Sacroiliac joints and spine - MRI

By MRI active spinal changes may present as edematous changes corresponding to the paravertebral ossifications and their attachment in the vertebral bone, often with additional osseous edema anteriorly in the vertebral bodies beneath the anterior longitudinal as shown in a typical PsA patient beneath complaining of low back pain and primarily referred to radiographic examination.

Anterior and lateral radiograph of the lumbar spine with enlargement of the L1-L4 region to the right show fluffy new bone formation anteriorly attached below the vertebral plate at the attachment site for the anterior longitudinal ligament, most pronounced at L4 (arrows). The anterior radiograph showed signs of right-sided sacroiliitis (open arrow).

Supplementary MRI, sagittal T1 image at the right side of the spine and two sagittal STIR images, shows osseous edema at the attachment of the longitudinal ligament at the Th11-L2 region (arrows) with concomitant edema anteriorly in the vertebral bodies beneath the ligament (open arrows). The new bone formation was difficult to detect, but could be seen at the Th11-L2 region marked with arrows on the T1 image.
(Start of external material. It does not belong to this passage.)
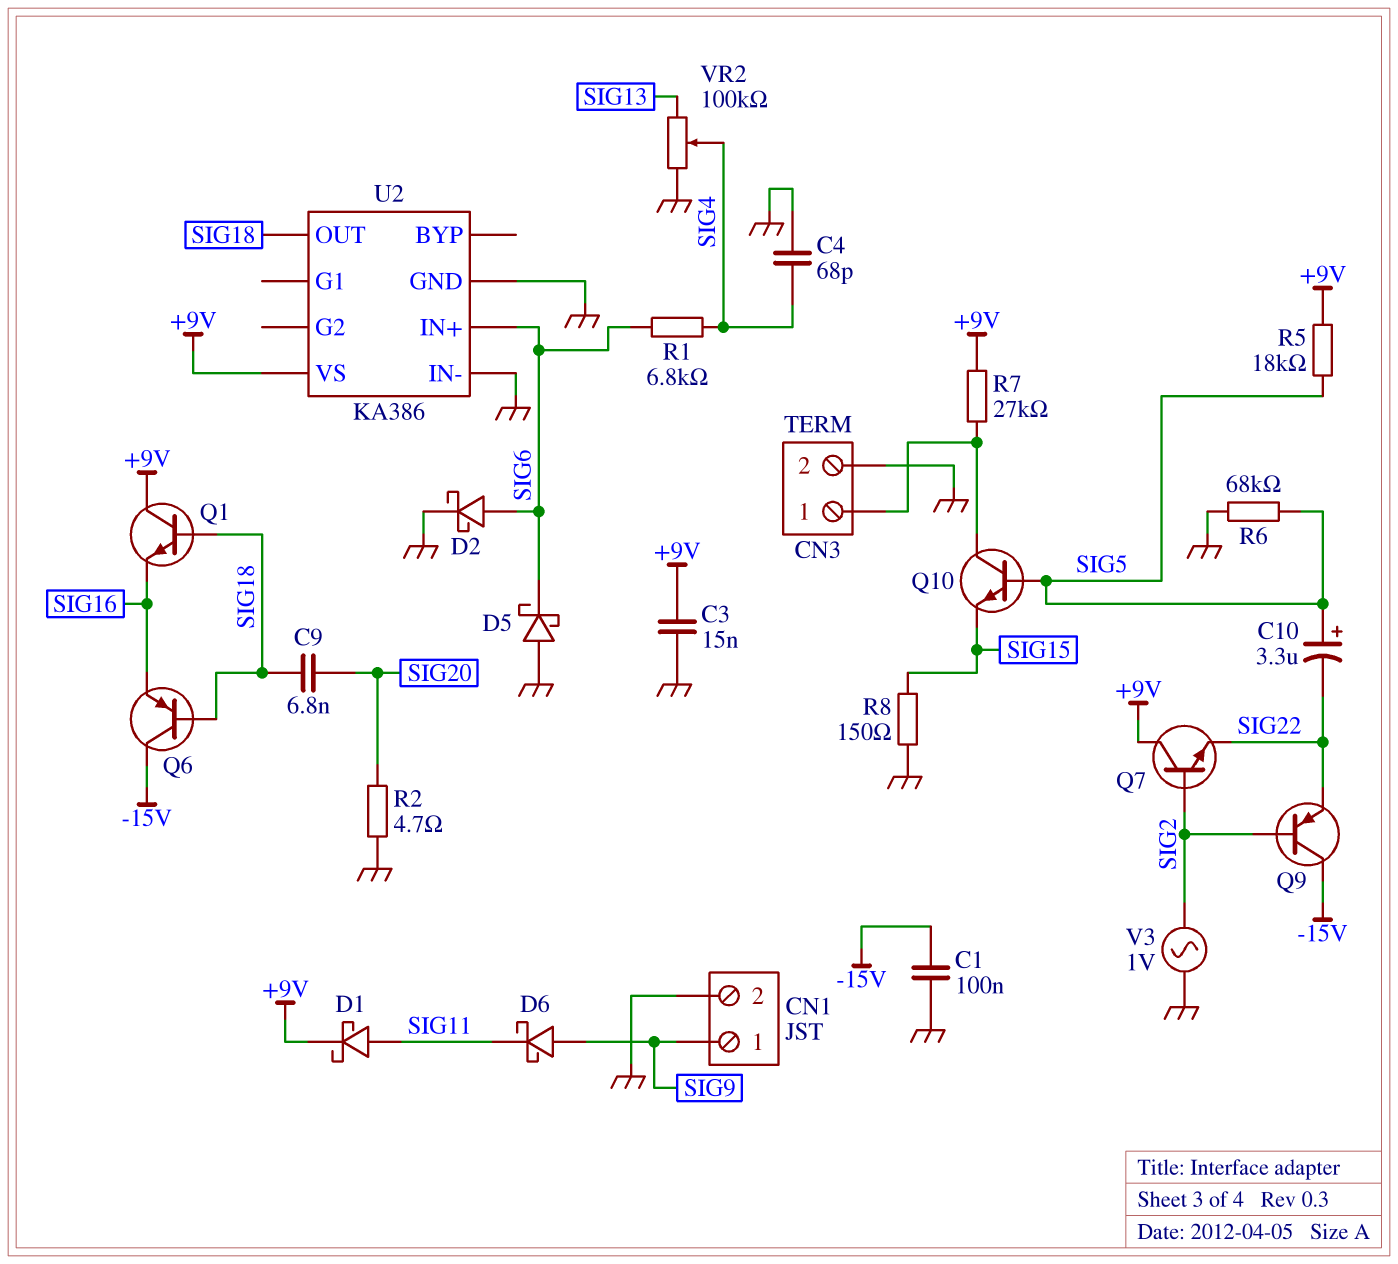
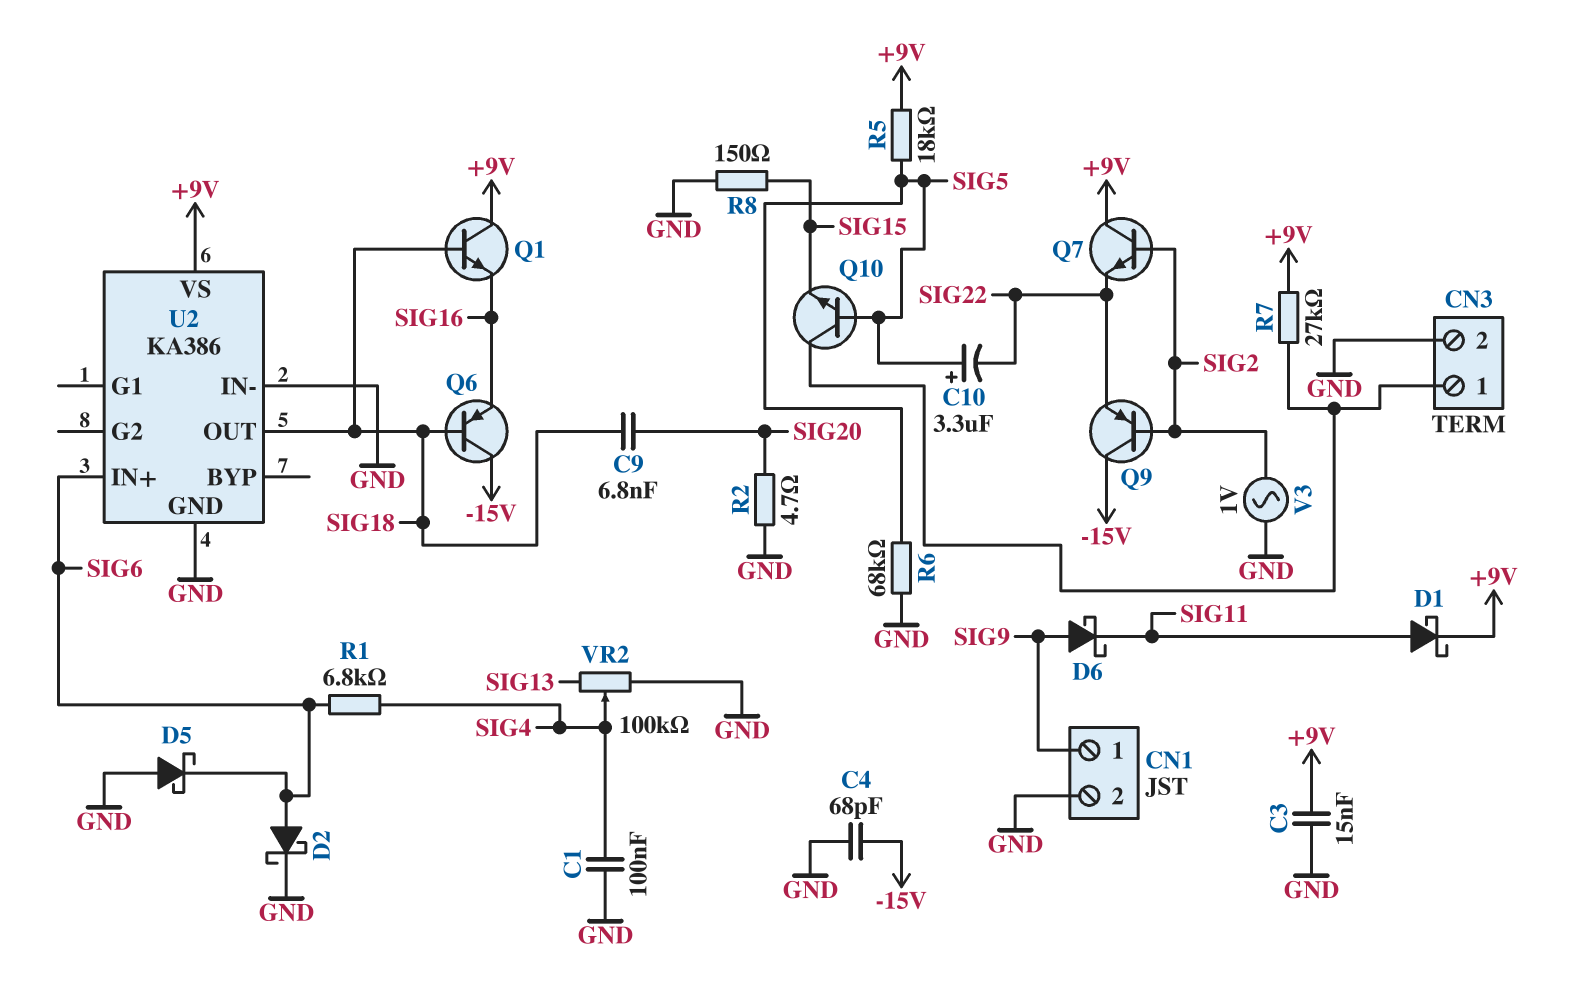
C1: 100nF (-15V, GND) -> 100nF (GND, SIG4)
C4: 68pF (GND, SIG4) -> 68pF (-15V, GND)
Concomitant MRI of the SIJ shows manifest active right-sided sacroiliitis with additional erosion of the iliac joint facet.

 

The axial changes in PsA can occasionally present as predominant osseous inflammation, which especially occur in patients with pustular psoriasis. The inflammation can result in osseous sclerosis and may (as shown below) be accompanied sacroiliitis as well as osseous inflammation in the anterior chest wall making a link to CNO lesions.

MRI of the spine in a young patient with pustular psoriasis and back pain in addition to recurrent pain in the sterno-costo-clavicular region, sagittal T1 and STIR image showing rather diffuse edema in the 5th lumbar vertebra (arrow) with a signal void area superiorly (open arrow) consistent with osseous sclerosis. There is also BME posteriorly in the 5th thoracic vertebra.

Concomitant MRI of the SIJ, semi-coronal T1 and semi-axial STIR, shows manifest active left-sided sacroiliitis with BME in the sacrum (arrow) with concomitant pronounced subchondral fat deposition (open arrow) and subchondral sclerosis in the iliac bone.

CT of the anterior chest wall, frontal and sagittal reconstruction, showed erosion of the manubriosternal joint with surrounding pronounced sclerosis (arrows) in addition to sclerosis of the left clavicular bone (open arrow) with an irregular joint facet, but no changes at the sternal side of the sternoclavicular joint.